From April to June 2018, as part of a bribery investigation into executives of a local soccer team, the Lisbon public prosecutor’s office ordered police to secretly surveil four reporters in an effort to uncover sources for their coverage of that case, according to a report published on January 13, 2021, by the weekly newsmagazine Visão.
Police targeted Silvia Caneco of Visão, Carlos Rodrigues Lima of the weekly newsmagazine Sábado, Henrique Machado of the daily newspaper Correio da Manhã and the broadcaster TVI, and Isabel Horta, then a reporter at the SIC TV network, according to that report.
Authorities compiled transcripts of the journalists’ text messages, physically followed Lima and Machado, and monitored Lima’s bank account, according to Visão. According to that report, the surveillance was ordered without prior approval of a judge, contrary to Portuguese law.

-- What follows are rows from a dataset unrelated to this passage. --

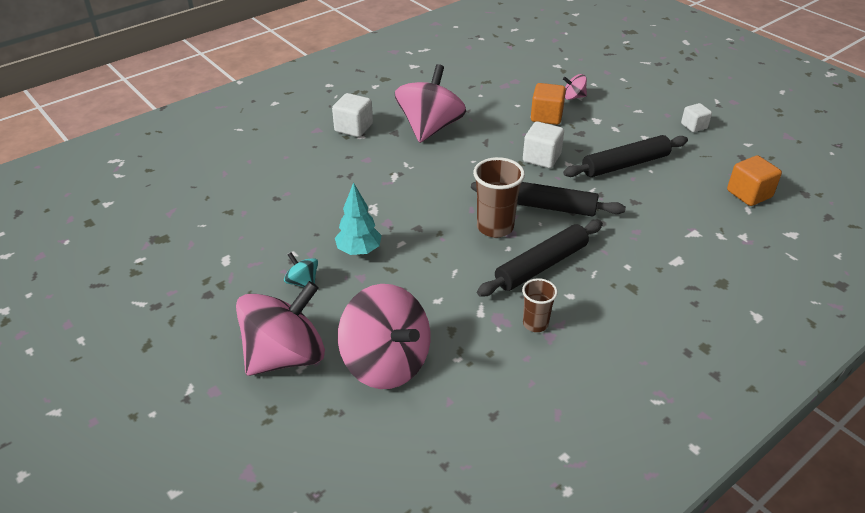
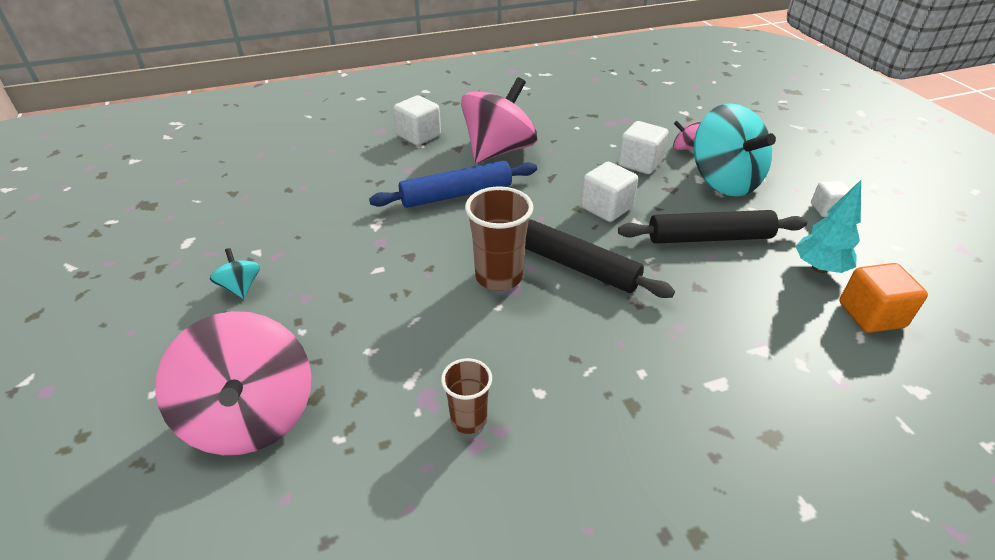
camera: 20 degrees right, 0 degrees up
(285, 356) = (152, 371): pink spinning top -> none
(359, 251) = (326, 267): turquoise tree -> turquoise tree (819, 268)
(421, 172) = (456, 194): none -> blue rolling pin
(541, 265) = (525, 340): black rolling pin -> none
(546, 116) = (640, 163): orange cube -> white cube
(614, 119) = (723, 181): none -> turquoise spinning top

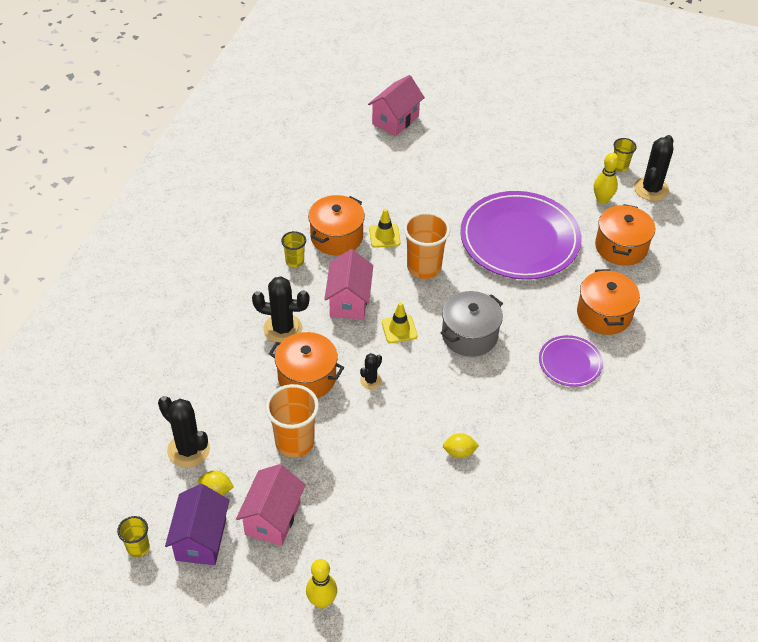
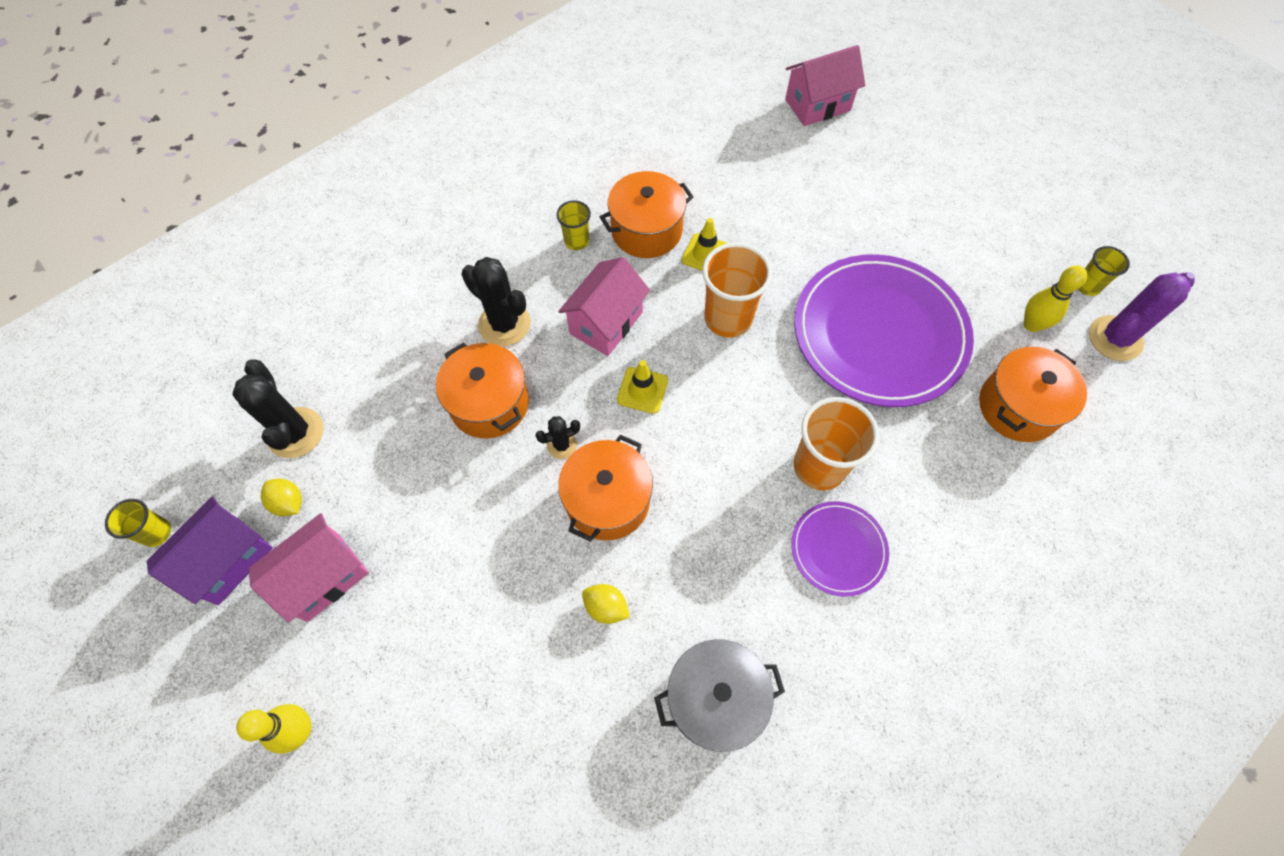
camera: 30 degrees right, 15 degrees up
(294, 442) = (417, 485): orange cup -> orange cup (819, 466)
(469, 335) = (726, 441): grey pot -> grey pot (715, 698)
(604, 314) = (932, 498): orange pot -> orange pot (607, 500)
(651, 189) = (1115, 338): black cactus -> purple cactus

“Portuguese authorities must conduct a swift, thorough, and transparent investigation into the circumstances of the police surveillance of four journalists, and determine whether the operation was legal and whether the confidentiality of the journalists’ sources was violated,” said Gulnoza Said, CPJ’s Europe and Central Asia program coordinator, in New York. “Surveilling reporters without a court order has no place in a democracy, and Portugal must make sure that these basic rights of journalists are always guaranteed”
Also as part of the leak investigation, police interrogated Lima on November 30, 2020, and Machado on January 8, 2021, according to news reports and Lima, who spoke to CPJ in a phone interview. Lima said police asked he and Machado about their sources relating to the soccer investigation, and said they were suspected of illegally publishing confidential judicial information.
Authorities have not filed charges against any of the journalists, Lima said. If charged and convicted of breaching judicial secrets, the journalists could face up to two years in prison, according the Portuguese penal code.
CPJ emailed the Lisbon prosecutor’s office for comment, but did not receive any response. The office told local outlets that that “all due diligence was duly considered and carried out with respect for the legality” of the process.